Melissa Gibson
Melissa Gibson campaign leader

Report from Bantayan, Cebu:
Building Community Resilience in the Wake of Typhoon Yolanda
By Melissa Gibson and Taks Barbin, TIGRA-Philippines
who visited Bantayan Island in early December 2013

Twenty days after the disaster, the people of Bantayan Island are far from forgetting Typhoon Yolanda. Houses and boats are in pieces and trees felled or turned bald of their crowning husks. The island used to look like an oasis, but now there is nothing to protect the land from the scourging heat of the sun. With only the rough road cleared from debris, the island's natural environment and its 120,000 people are facing years of recovery and rehabilitation work.

Out of the 25 Barangays (similar to a ward or district in the United States, usually comprised of at least 100 families) in Bantayan, 20 are majority fisherfolk communities. Since Yolanda destroyed their boats, fishnets and crab cages, the people have no other choice but to rely on relief efforts for food.

"One to two weeks," one of the survivors answered when, Allan Monreal, TIGRA's key partner in Bantayan asked a leading question: "how long will your supply of relief goods last?" Bantayanons realize that they cannot go on like this forever, waiting for food to come. Out of the many organizations sending aid, only few are really concerned with long-term impacts. TIGRA is one of them.

Through its local partner the Bantayan Island Association, TIGRA is supporting the Back To Sea Project. It is a project that encourages fishing communities to organize themselves and administer the repair and replacement of boats and fishing implements damaged by Yolanda. Where there is no organization, TIGRA is helping to form community associations who elect their officers, list the damage and cost of replacement, and begin planning for the future. In each barangay there will be a boat repair station that hires skilled local boat-builders.

TIGRA has pledged up to P100,000 to each barangay so that they can buy materials for repairing their boats. In the long run individual beneficiaries of the Back to Sea project will have to pay half of the money back to a rolling fund of the association. It is an initiative that recognizes the capability of the community to trust each other, organize, and decide amongst their membership. The project recognizes that community organizing is the core requisite for real resilience.

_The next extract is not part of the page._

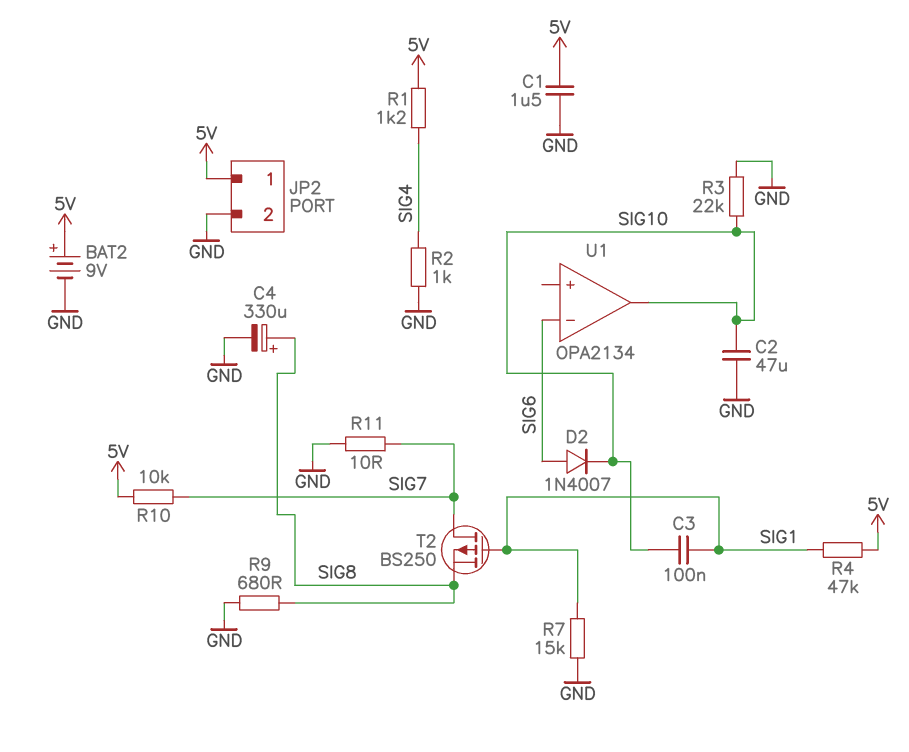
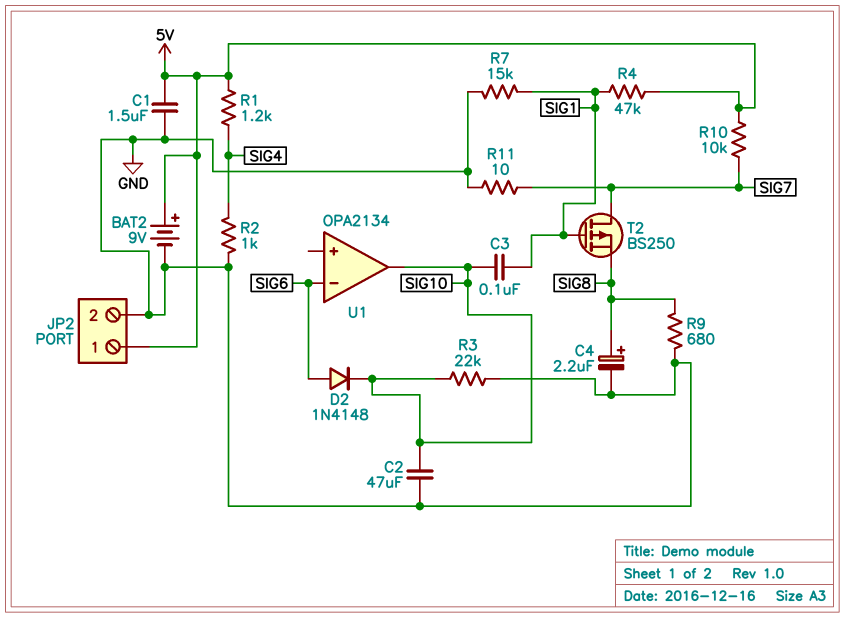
C4: 330uF (plus SIG8, minus GND) -> 2.2uF (plus SIG8, minus GND)
D2: diode 1N4007 (A SIG6, K SIG10) -> diode 1N4148 (A SIG6, K SIG10)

We were able to visit with residents of a few Barangays. In Barangay Atop-Atop, we saw a fisherman rebuilding his boat with materials from his destroyed house. The houses and boats were destroyed either by strong winds or fallen trees. In Barangay Malbago, we spoke with a fisherman in his relief tent, having canned sardines for lunch. He said that he and his family have 20 more cans of sardines for the coming week. It was pretty ironic to see a fisherman eating fish from a can.